Chrysopelea is a genus of snakes, commonly known as flying snakes or gliding snakes, that belong to the family Colubridae. Chrysopelea species are found in Southeast Asia, and are known for their ability to glide between trees. Flying snakes are mildly venomous, though the venom is dangerous only to their small prey. There are five species within the genus.

==Gliding==
Chrysopelea climbs using ridge scales along its underside, pushing against the rough bark of tree trunks, allowing it to move vertically up a tree. Upon reaching the end of a branch, the snake continues moving until its tail dangles from the end of the branch. It then makes a J-shape bend, leans forward to select the level of inclination it wishes to use to control its glide path, and selects a desired landing area. Once it decides on a destination, it propels itself by thrusting its body up and away from the tree, sucking in its abdomen and flaring out its ribs to turn its body into a "pseudo concave wing", all the while making a continual serpentine motion of lateral undulation parallel to the ground to stabilise its direction in midair and land safely.

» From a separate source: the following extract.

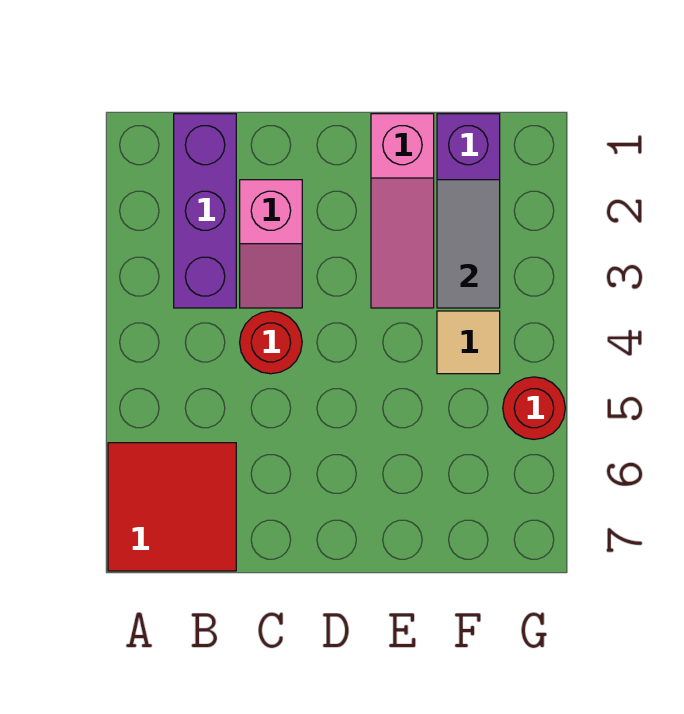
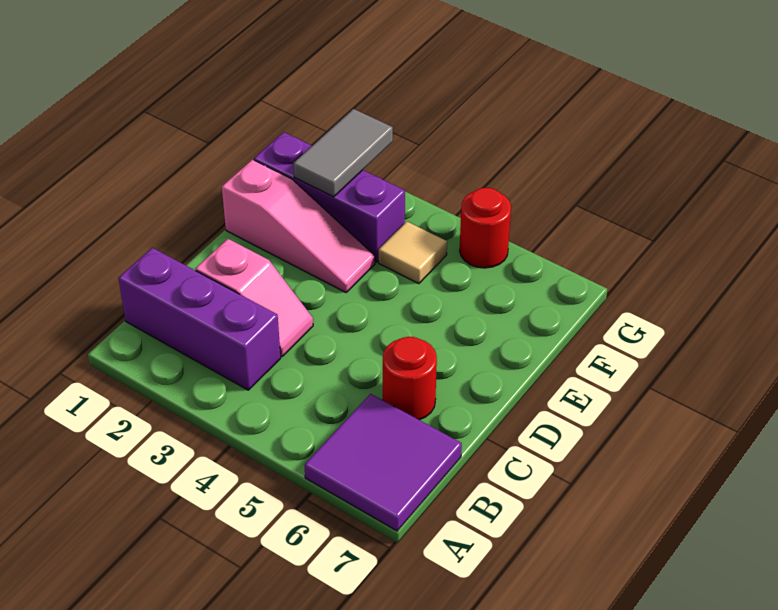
red tile A6:B7 level 1 -> purple tile A6:B7 level 1
red round brick C4 level 1 -> red round brick C6 level 1
grey tile F2:F3 level 2 -> grey tile F2:G2 level 2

The combination of forming a C-shape, flattening its abdomen and making a motion of lateral undulation in the air makes it possible for the snake to glide in the air, where it also manages to save energy compared to travel on the ground and avoid earth-bound predators. The concave wing that the snake creates in flattening itself nearly doubles the width of its body from the back of the head to the anal vent, causing the cross section of the snake's body to resemble the cross section of a frisbee or flying disc. When a flying disc spins in the air, the designed cross sectional concavity causes increased air pressure under the centre of the disc, causing lift for the disc to fly, and the snake continuously moves in lateral undulation to create the same effect of increased air pressure underneath its arched body to glide.

Flying snakes can glide on par with gliding animals, such as flying squirrels, despite the lack of limbs, wings, or any other wing-like projections. They can glide as far as 100 meters through the forests and jungles they inhabit. The snakes' destination is mostly predicted by ballistics; however, they can exercise some in-flight attitude control by "slithering" in the air.

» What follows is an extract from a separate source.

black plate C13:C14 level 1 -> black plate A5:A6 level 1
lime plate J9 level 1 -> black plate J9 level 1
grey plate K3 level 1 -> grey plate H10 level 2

Their ability to glide has been an object of interest for physicists and the United States Department of Defense in recent years, and studies continue to be made on what other, more subtle, factors contribute to their gliding. According to recent research conducted by the University of Chicago, scientists discovered a negative correlation between size and gliding ability, in which smaller flying snakes were able to glide longer distances horizontally.

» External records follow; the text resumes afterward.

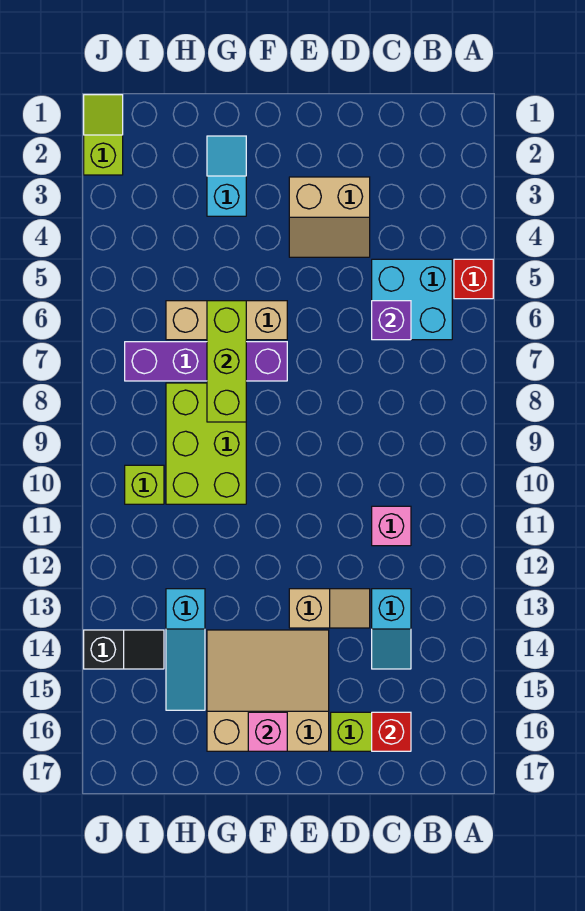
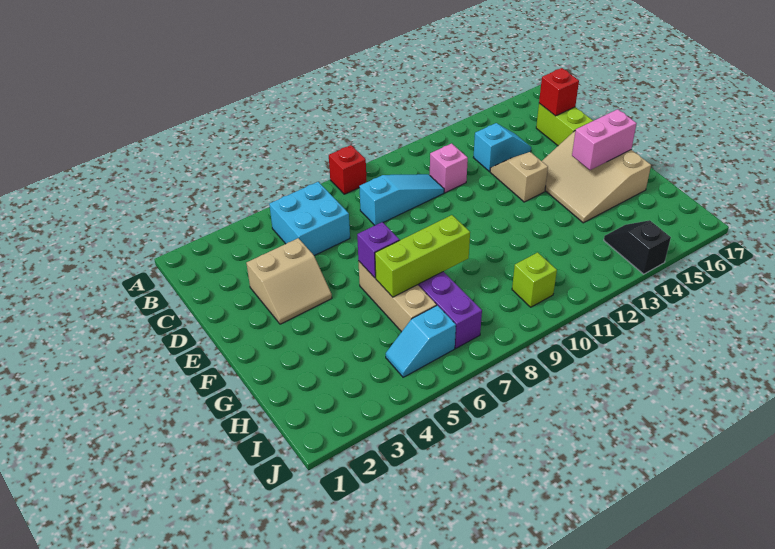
red brick A5 level 1 -> red brick A8 level 1
purple brick C6 level 2 -> purple brick F6 level 2
tan slope D3:E4 level 1 top 3 -> tan slope D3:E4 level 1 top D
pink brick F16 level 2 -> pink brick F15:F16 level 2
cyan slope G2:G3 level 1 top 3 -> cyan slope I5:I6 level 1 top 6
lime brick G8:H10 level 1 -> none
cyan slope H13:H15 level 1 top 13 -> cyan slope C8:C10 level 1 top 8
lime slope J1:J2 level 1 top 2 -> none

According to research performed by Professor Jake Socha at Virginia Tech, these snakes can change the shape of their body to produce aerodynamic forces and assist them in gliding. Scientists are hopeful that this research will lead to the design of robots that can glide in the air from one place to another.

==Distribution==
Their range is in Southeast Asia (the mainland (Vietnam, Cambodia, Thailand, Myanmar, Malaysia, Singapore and Laos), Indonesia, and the Philippines), southernmost China, India, and Sri Lanka.

==Diet==
Chrysopelea are diurnal, which means they hunt during the day. Their diets are variable depending on their range, but they are known to eat lizards, rodents, frogs, birds, and bats. They are mildly venomous snakes, but their tiny, fixed rear fangs make them dangerous only to their small prey.

==Venom==
The genus is considered mildly venomous, with a few confirmed cases of medically significant envenomation. Chrysopelea species are not included in lists of snakes considered venomous to people.

==Taxonomy==
Chrysopelea is one of five genera belonging to the vine snake subfamily Ahaetuliinae, of which Chrysopelea is most closely related to Dendrelaphis, as shown in the cladogram below:

===Species===
There are five recognized species of flying snake, found from western India to the Indonesian archipelago. Knowledge of their behavior in the wild is limited, but they are thought to be highly arboreal, rarely descending from the canopy. The smallest species reach about 2 ft in length and the largest grow to 4 feet.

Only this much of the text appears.